People want to point to a couple of problems with a number or the spelling of a name and throw out the entire Bible.
I just don't believe this is so, Terry. There's a century and a half of solid biblical scholarship which frankly disproves or calls into question much of the Bible. It's not done for the purpose of trampling anyone's religious beliefs. If some people see Biblical fiction as a reason to cast the Bible aside it's a direct result of the loud insistence that it is inerrant.
No other collection of books have ever stood the test of time that the Bible has been through.
The Vedas are older and the I Ching is nearly as old, plus there are Egyptian and Babylonian works, eg, which have survived without being directly in the care of a single religious or ethnic group. Confucianism, Taoism, and Mohism predate the New Testament by several centuries, and the oldest Buddhist texts are roughly contemporaneous with the earliest Gospels. The Bible doesn't need superlatives heaped on it, particularly spurious ones.
All of the errors that I have ever seen are in the OT. As far as I know there are none in the NT because we have manuscirpts that date back to almost the time of the original writting.

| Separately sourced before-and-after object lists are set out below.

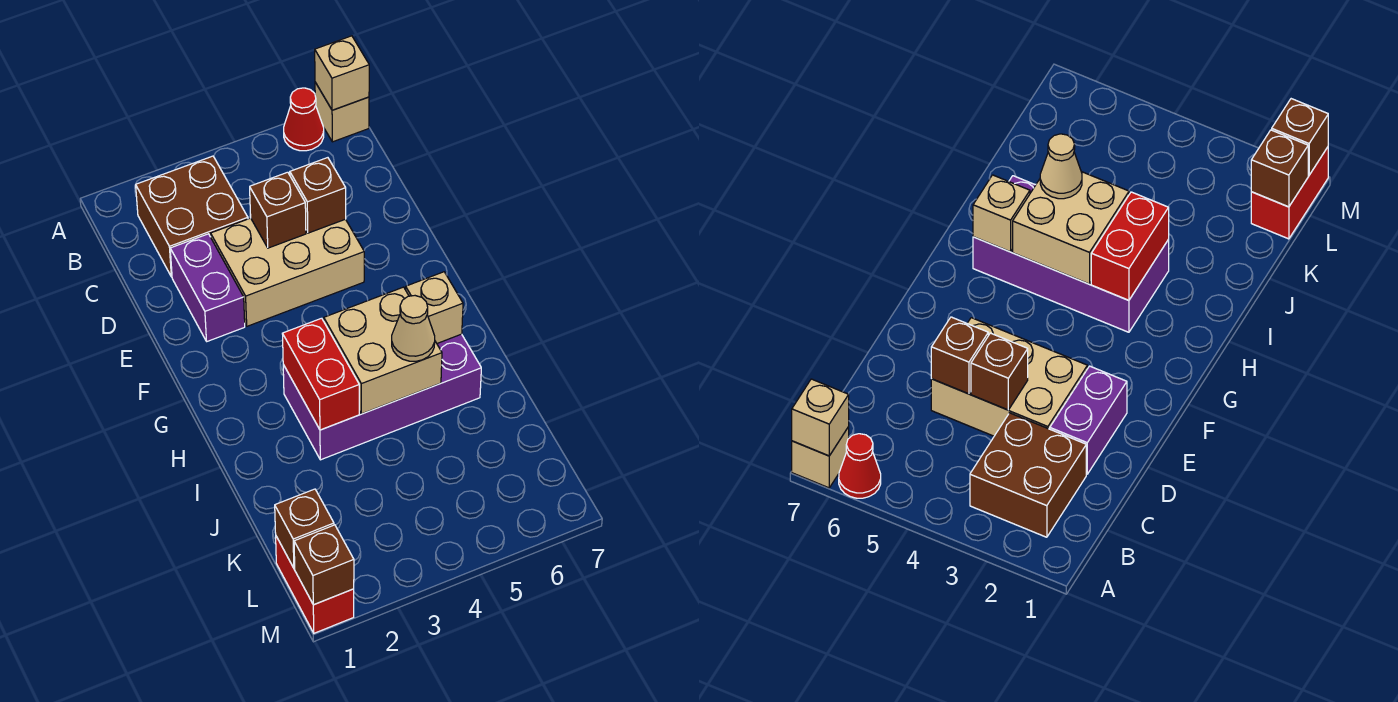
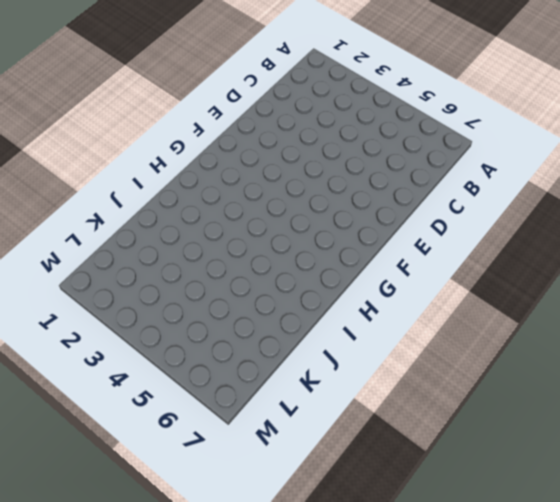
none -> red cone A6 level 1
none -> tan brick A7 level 1
none -> brown brick B2:C3 level 1

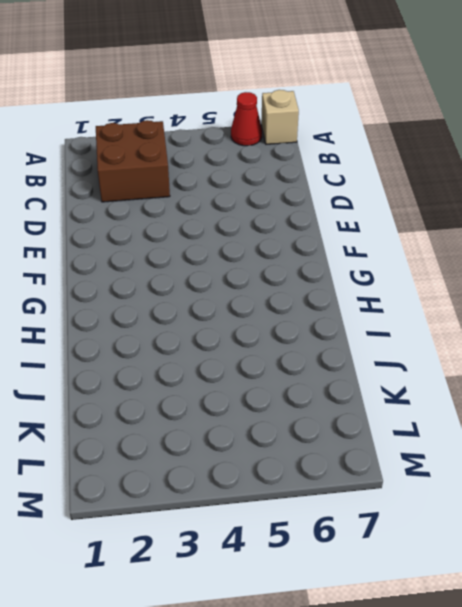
none -> purple brick D2:E2 level 1
none -> tan brick D3:E5 level 1
none -> purple brick H3:I6 level 1

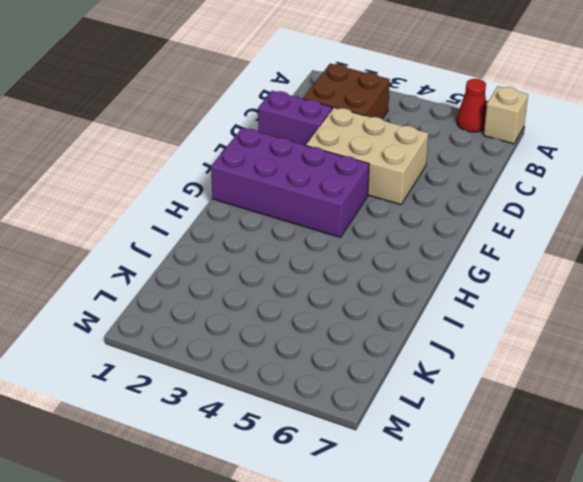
purple brick D1:D2 level 1 -> purple brick D2:E2 level 1
purple brick F1:G4 level 1 -> purple brick H3:I6 level 1
none -> red brick L1:M1 level 1
none -> tan brick A7 level 2
none -> brown brick D4 level 2

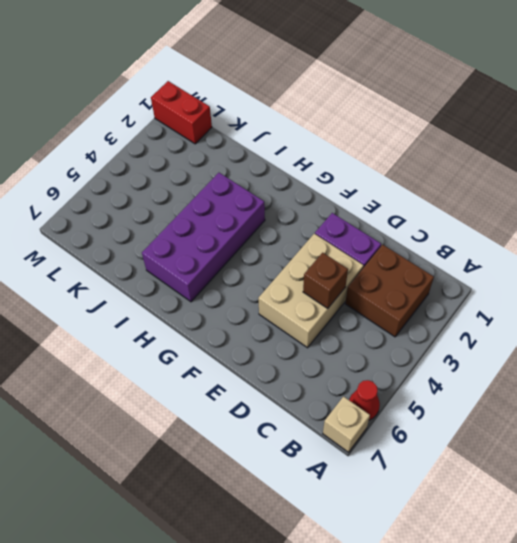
none -> tan brick A7 level 2
none -> brown brick D5 level 2
none -> red brick H3:I3 level 2

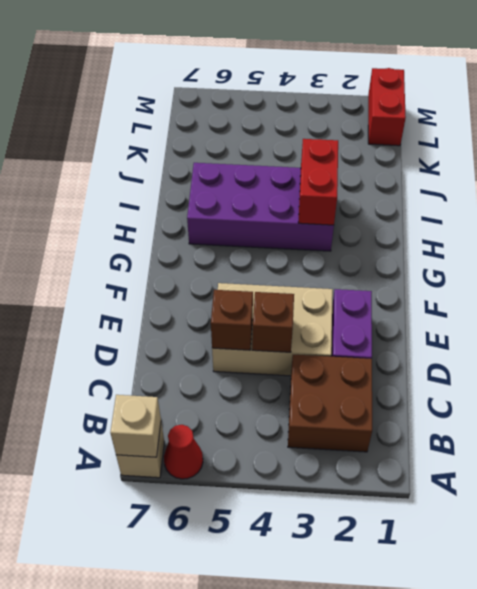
none -> tan brick H4:I5 level 2
none -> tan brick H6 level 2
none -> brown brick L1 level 2

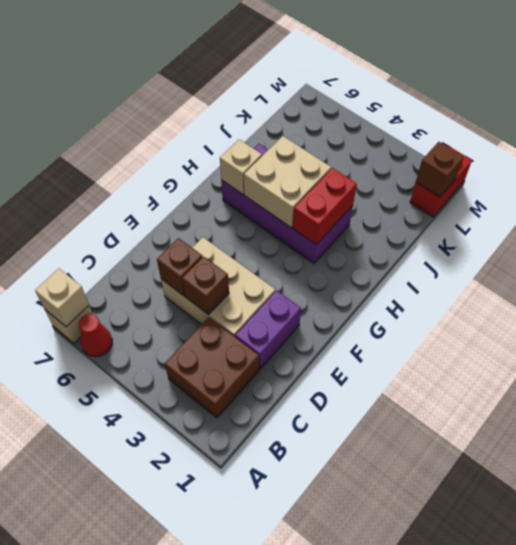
none -> brown brick M1 level 2
none -> tan cone I5 level 3

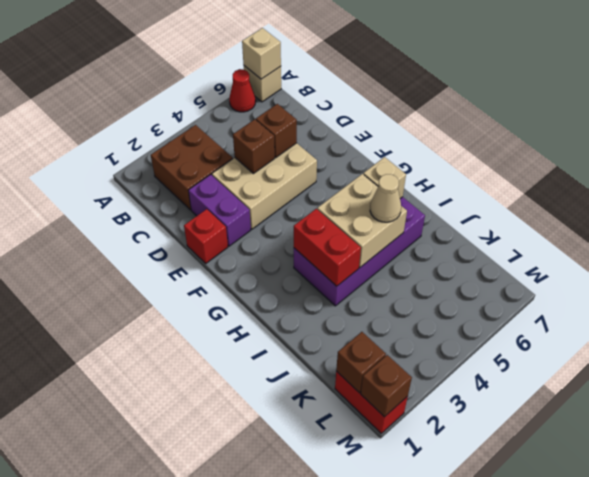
red brick E1 level 1 -> none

Uh, no, unless you mean scraps the size of your thumbnail. The Vatican Codex is a couple hundred years later. And the difficulties with the NT histories begins at Matthew 1, proceeding through an entirely fictitious nativity in Bethlehem designed to fulfill a misreading of prophecy in Isiah.
I don't mean to sound harsh, Terry, I truly don't. But facts are stubborn things, and there are plenty of articulate people like truthlover who can face them
and find spiritual value in the texts.